Liquid embolic agents have also been tested. Imbesi et al. [15] evaluated the efficacy of such agents while studying the changes in the aneurysm flow dynamics after placing a nondetachable balloon in the parent vessel. Piotin et al. [29] determined the effectiveness of filling the cavity of aneurysms with detachable platinum coils and the combination of detachable platinum coils and a liquid embolic agent (tricellulose acetate polymer).

Other researchers focused on flow dynamics in aneurysms [1, 2, 4, 9, 10, 12, 15, 16, 31, 38]. For example, Acevedo et al. [1] used phase-contrast MRI computational fluid dynamics flow simulations. Barath et al. [2] evaluated hemodynamic changes induced by the implantation of a stent, and Fujimura et al. [10] quantified flow reduction in aneurysmal cavities produced by stent implants used for flow diversion. The intra-aneurysmal flow characteristics before and after the placement of self-expanding stents were assessed by Tateshima et al. [38]. In addition, Cantón et al. [4] measured the changes in the intra-aneurysmal fluid pressure and parent vessel flow characteristics resulting from packing the aneurysmal sac with hydrogel-coated platinum coils, and the influence of flow dynamics in the parent vessel and of intra-aneurysmal coil embolization on flow pattern and pressure was investigated by Gobin et al. [12]. Furthermore, Sorteberg et al. [31] determined whether changes in pressure and flow observed after coiling are the result of the presence of coils plus thrombus (hemodynamic effect) or the result of the presence of the coils themselves (hydrodynamic effect). The complicated flow dynamics of internal carotid artery was studied by Kerber et al. [16]. Finally, the impact of the geometric configuration of parent artery in relation to the aneurysm on the 3D rotational angiography has also been assessed [9].

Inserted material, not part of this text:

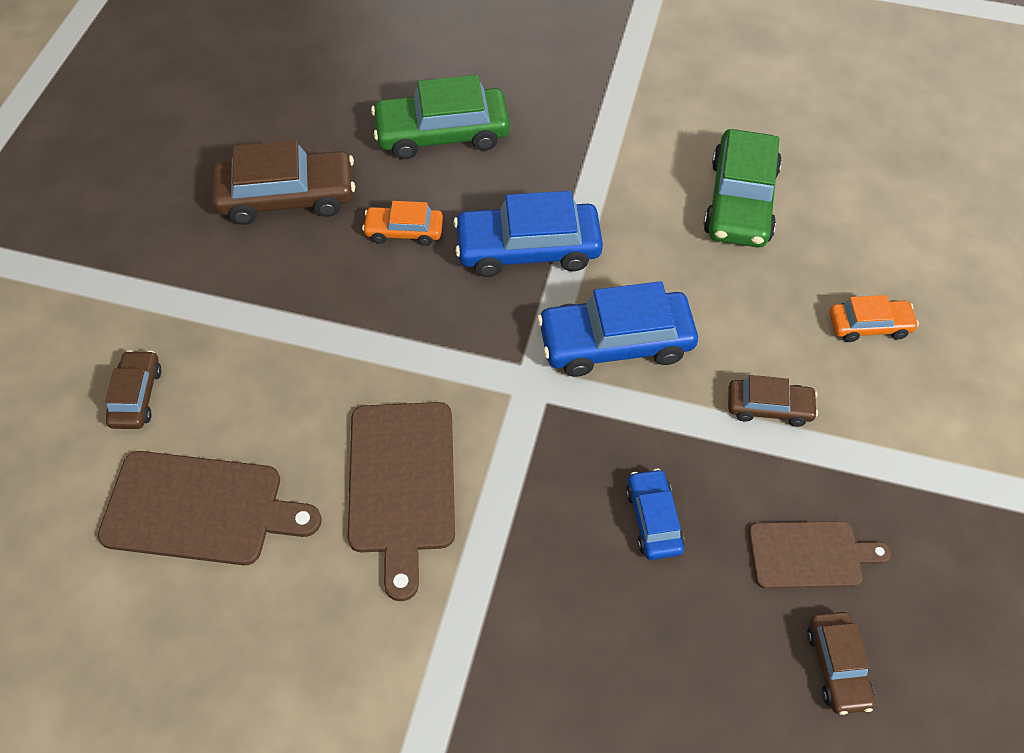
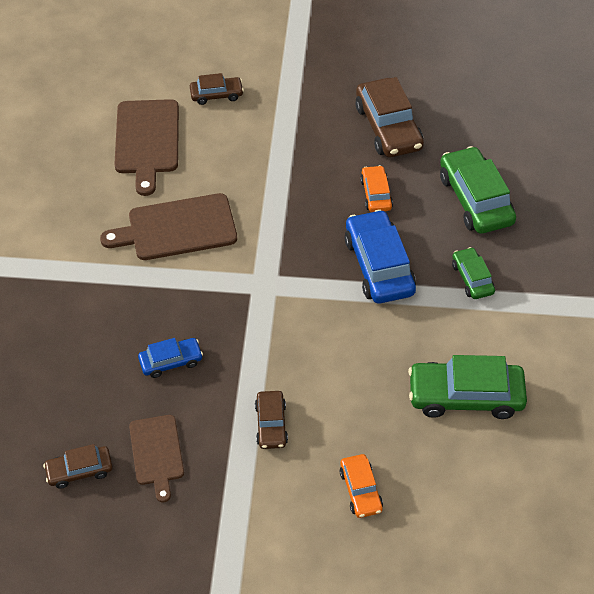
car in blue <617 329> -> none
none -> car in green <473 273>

Moreover, new materials and devices have been tested in silicone models [20, 24, 26]. Oechtering et al. [26] tested intra-arterially administered magnetic microparticles for embolization of aneurysms with assistance from an external magnetic field. Matsubara et al. [20] developed a new sensor device to measure the coil insertion pressure via an optical system, and Müller-Hülsbeck et al. [24] evaluated the efficacy of filtration devices designed for cerebral protection during carotid angioplasty.

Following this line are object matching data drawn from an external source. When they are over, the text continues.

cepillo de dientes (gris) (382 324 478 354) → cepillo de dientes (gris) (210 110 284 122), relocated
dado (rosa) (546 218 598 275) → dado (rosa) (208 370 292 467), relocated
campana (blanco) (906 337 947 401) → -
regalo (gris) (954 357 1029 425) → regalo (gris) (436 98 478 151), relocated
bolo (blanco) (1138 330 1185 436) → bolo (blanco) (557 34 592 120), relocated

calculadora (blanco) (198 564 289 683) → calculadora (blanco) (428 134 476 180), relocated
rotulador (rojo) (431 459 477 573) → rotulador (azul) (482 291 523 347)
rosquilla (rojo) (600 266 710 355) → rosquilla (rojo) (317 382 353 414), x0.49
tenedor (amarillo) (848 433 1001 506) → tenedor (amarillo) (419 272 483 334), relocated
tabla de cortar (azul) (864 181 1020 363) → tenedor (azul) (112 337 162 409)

Stroke research has also been benefited from these models [6, 7]. For example Chung et al. studied the relationship among arterial topology, blood flow, and embolus trajectory and reported that embolus trajectory through the cerebral arteries is dependent on embolus size and strongly favors the middle cerebral artery for large emboli [7]. Chueh et al. assessed the effectiveness of mechanical endovascular thrombectomy in a model system of cerebrovascular occlusion [6]. The researchers found that the recanalization rate of the thrombectomy device was associated with the ability of the device to capture the clot during removal and the geometry of the cerebral vessels. In addition, the risk of embolic shower was influenced by the mechanism of action for the thrombectomy device [6].

Conclusion

Training with silicone models is a useful way to familiarize the younger generation of interventionists with the basic principles and techniques of interventional neuroradiology. The skills are acquired rapidly and safely in a phased manner from simple to complex tasks. In spite of certain disadvantages, the authors still feel that this training modality is good enough not only for learning the basic techniques, but also for assisting the scientific research and development.